I dig in my bag for a Kleenex, and Claire blows her nose.
“You get used to it,” Robin says, giving her a squeeze. “And before you know it you’ll have two rug rats running around, causing havoc, but totally making your heart melt.” Robin looks to be getting a bit teary herself. “It’s the best thing that can happen to you.”
Robin says she’s the most content she’s ever been—more than she could have imagined pos
sible. She has her family, her friends.
“Let’s get real, though,” she says, pausing to take a sip of champagne. “Friends, family. Those words are one in the same here, you know?”
“Definitely,” Jackie says.
“Thick as thieves,” Claire adds. “And I really do feel that even as we get older and our lives change.” She squeals. “We have babies!” Robin pats Claire on the back and smiles. “As we move…” Claire looks to Lara with a long face. “Through all of that, we always have each other. We’ve still got our group of girlfriends.” She sniffs back her remaining tears and dabs at her nose with the soggy Kleenex.
“I’ll plan regular trips to Seattle,” Lara reassures all of us as she crosses one nylon-clad leg over the other. “I’m sure there will be some great excuses for this new firm in Chicago to need me to fly out to the West Coast.”
“Oh?” Jackie perks up, curious.
“And if not, who the heck cares?” Lara takes a sip of her champagne. “We all know we can’t go very long without seeing each other.”

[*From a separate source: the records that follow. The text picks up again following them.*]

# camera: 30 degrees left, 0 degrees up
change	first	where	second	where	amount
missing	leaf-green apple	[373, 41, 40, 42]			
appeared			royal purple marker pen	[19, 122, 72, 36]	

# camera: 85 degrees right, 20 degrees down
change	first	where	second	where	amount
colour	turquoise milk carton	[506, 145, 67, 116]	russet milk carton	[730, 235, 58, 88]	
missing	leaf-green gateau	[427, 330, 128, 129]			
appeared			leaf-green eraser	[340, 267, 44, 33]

“Hear, hear,” I say, holding up my glass.
It’s all set. Lara and Worth are planning to move to Chicago next month. They’ve found an apartment already, a wedding is planned for next spring, and Lara’s mom is already on top of the coordination. It’ll be strange not having Lara around, and it’ll be weird to see our pack of six shrink to three here in Seattle, but like Claire said, we’ll always have each other. We’ll always be friends. And if that’s not a comforting thought during a bittersweet moment like this…
“Hey, why aren’t you wearing this, silly?” Claire asks. She pulls at the scarf that’s peeking out of my bag.
“Oh,” I say dismissively.
“It’s gorg.”
“Hermès, if I know my designers,” Jackie says in between drinks. “And I do.” She giggles to herself.
“Yes, why aren’t you wearing it?” Robin asks. “It goes great with your outfit.”
“Eh.” I shrug. “Not really feeling it.”
Claire gives me a sideways look, a look that says, “I know who gave you this.”